I wrote:  (abut the automatic in the 5K/100/200 cars)
> >  The failure point is usually the reverse seal, which first shows up as
> hesitation when trying to engage reverse gear; the problem spreads to other
> gears and is worst 
> when the tranny is warned up....as they're too d**n expensive - they can
> rebuild this unit. 

By "this unit" I meant the transmission, not the individual parts.  
But a good tranny guy knows the failure areas and can examine them to 
determine exactly what parts need to be replaced.

Dave Head replied:
> I'm trying to remember what the indepedent shop told me when I fought with
> mine - they said the bore itself wears out also - which makes rebuilds iffy,
> and good rebuildable cores hard to find.  I bought my rebuild from an
> independent shop in San Leadro, CA - $375.00. 

Heckuva good price, Dave!!

> It worked perfectly for 15,000
> miles until I sold the car.  Running strong 11/2 years later, when wrecked.
> The replacement is a job that can be done by any competent mechanic - takes
> me about 3 hours start to finish (but I've done it at least 10-12 times).
>  The hard part is getting the long drive rod properly seated. I can detail
> the job if anyone is interested.  If you're good, you can actually pop the
> tranny right off the back and slip it right back on (not in the manual, and
> not recommended - you may not seat the drive rod - but saves time when you're
> pi--ed off!)

Dave is right - the "seal" which fails is actually a heavy piston 
ring; it's on the front of the hydraulic pump for the tranny.  I 
would not expect the pump unit to be rebuilt - I would expect to 
replace it.  But at $600 retail, it is ABSOlutely ridiculous!

The pump is flat, round, and about 1" thick, and a shaft is built out 
of it; this shaft fits into a sleeve in the reverse drum, and the 
"seals" are like piston rings on the shaft.  When the rings wear - or 
the shaft on which they fit wears - you get leakage.  This is not 
repairable without replacing the hydraulic pump ($600 retail!!!!).  
This obscene price is the reason I counsel you NOT to buy the pump 
from an Audi dealer.  The reverse shell also must sometimes be 
replaced - but that's more of a judgement call.

ASCII art attempt follows:

         | | <-seal area (fits into reverse drum)
         | | <-seal area (ditto)  
     ____| |____
    |___________|  <- hydraulic pump 

The above illustrates the main part which fails....I saved mine for a 
shop ornament.  Weighs about four pounds.

Others on the list have also had problems with their automatics - I 
just moaned and wailed more about it on the list.  :-(

However - it seems like most of those who have had their automatics 
rebuilt have done OK with them afterwards.  I WILL say to Jean again - 
run a synthetic automatic transmission fluid.  The gent who did mine 
said that's the ONLY way he would do mine.  He said (and I agree) 
that this tranny really needs it.

IF you have transmission problems which are far advanced, you should 
replace the torque converter - and you CAN buy good rebuilts for that 
part.  Problem is, you must drop the transaxle to get at the torque 
converter.  You can drop and replace the tranmission without dropping 
the transaxle, but not the converter.  For some arcane reason, 
they're onopposite sides of the transaxle with a hollow tube/rod 
running between them.  This is the setup Dave refers to above.

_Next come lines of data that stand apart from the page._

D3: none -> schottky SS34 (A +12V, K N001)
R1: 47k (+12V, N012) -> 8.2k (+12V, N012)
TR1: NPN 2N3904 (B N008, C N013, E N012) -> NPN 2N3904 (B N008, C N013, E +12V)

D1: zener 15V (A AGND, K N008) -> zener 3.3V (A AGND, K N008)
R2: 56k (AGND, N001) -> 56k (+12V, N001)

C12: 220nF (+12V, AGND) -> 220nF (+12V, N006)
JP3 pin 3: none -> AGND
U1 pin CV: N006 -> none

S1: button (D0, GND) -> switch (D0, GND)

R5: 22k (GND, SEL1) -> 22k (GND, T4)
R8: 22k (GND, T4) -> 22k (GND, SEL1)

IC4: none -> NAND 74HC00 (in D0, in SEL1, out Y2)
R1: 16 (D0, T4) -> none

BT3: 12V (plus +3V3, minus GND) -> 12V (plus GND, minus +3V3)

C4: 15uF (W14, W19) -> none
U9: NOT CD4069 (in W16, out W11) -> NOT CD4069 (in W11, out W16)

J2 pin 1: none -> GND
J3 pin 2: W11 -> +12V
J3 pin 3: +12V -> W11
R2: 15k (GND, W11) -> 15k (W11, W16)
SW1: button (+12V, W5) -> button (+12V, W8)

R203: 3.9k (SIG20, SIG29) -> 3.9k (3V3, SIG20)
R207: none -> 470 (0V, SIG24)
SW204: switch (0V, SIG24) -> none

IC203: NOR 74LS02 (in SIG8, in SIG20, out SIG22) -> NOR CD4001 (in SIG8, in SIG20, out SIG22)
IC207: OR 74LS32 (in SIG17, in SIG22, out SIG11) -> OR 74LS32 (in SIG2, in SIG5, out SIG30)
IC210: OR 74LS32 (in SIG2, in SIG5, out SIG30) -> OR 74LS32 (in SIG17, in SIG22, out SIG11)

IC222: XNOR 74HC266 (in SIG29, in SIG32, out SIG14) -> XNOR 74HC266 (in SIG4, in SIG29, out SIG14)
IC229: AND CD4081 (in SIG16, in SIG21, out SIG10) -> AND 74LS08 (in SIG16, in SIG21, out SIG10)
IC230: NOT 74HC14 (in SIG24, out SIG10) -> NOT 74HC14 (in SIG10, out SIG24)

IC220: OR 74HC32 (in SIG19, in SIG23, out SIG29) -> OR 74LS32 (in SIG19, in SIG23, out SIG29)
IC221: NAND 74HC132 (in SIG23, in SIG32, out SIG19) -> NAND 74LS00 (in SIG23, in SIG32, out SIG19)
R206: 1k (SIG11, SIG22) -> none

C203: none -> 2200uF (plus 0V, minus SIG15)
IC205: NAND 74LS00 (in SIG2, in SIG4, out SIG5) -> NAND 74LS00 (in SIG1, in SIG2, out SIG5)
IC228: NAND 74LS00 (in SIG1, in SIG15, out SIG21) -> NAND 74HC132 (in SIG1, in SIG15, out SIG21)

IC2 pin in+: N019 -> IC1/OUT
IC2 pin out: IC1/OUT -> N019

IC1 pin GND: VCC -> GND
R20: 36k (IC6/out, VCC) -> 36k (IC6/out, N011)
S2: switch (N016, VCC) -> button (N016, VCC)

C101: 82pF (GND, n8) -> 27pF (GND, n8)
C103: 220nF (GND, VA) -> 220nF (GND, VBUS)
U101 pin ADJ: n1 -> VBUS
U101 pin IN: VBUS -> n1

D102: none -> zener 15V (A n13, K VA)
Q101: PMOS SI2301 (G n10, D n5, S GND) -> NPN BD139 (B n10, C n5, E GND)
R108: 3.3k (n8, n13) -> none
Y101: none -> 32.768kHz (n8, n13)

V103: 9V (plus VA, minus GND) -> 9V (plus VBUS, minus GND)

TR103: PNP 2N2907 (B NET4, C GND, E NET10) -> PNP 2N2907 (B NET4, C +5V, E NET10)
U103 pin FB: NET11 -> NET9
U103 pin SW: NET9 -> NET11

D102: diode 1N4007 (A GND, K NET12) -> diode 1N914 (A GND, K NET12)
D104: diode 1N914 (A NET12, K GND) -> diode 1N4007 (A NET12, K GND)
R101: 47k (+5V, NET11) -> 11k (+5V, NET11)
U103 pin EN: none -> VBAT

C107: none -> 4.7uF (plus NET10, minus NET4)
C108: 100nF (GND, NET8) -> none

IF your transmission problems are NOT far advanced, you can roll the 
dice and have the tranny done without doing the torque converter.  It 
all depends on whether you think you have loose debris floating 
around in the fluid.  I decided that I would do it right, and did 
both...but really had no choice, as my trans was so bad that it would 
not engage third gear when hot!

Good luck, Jean...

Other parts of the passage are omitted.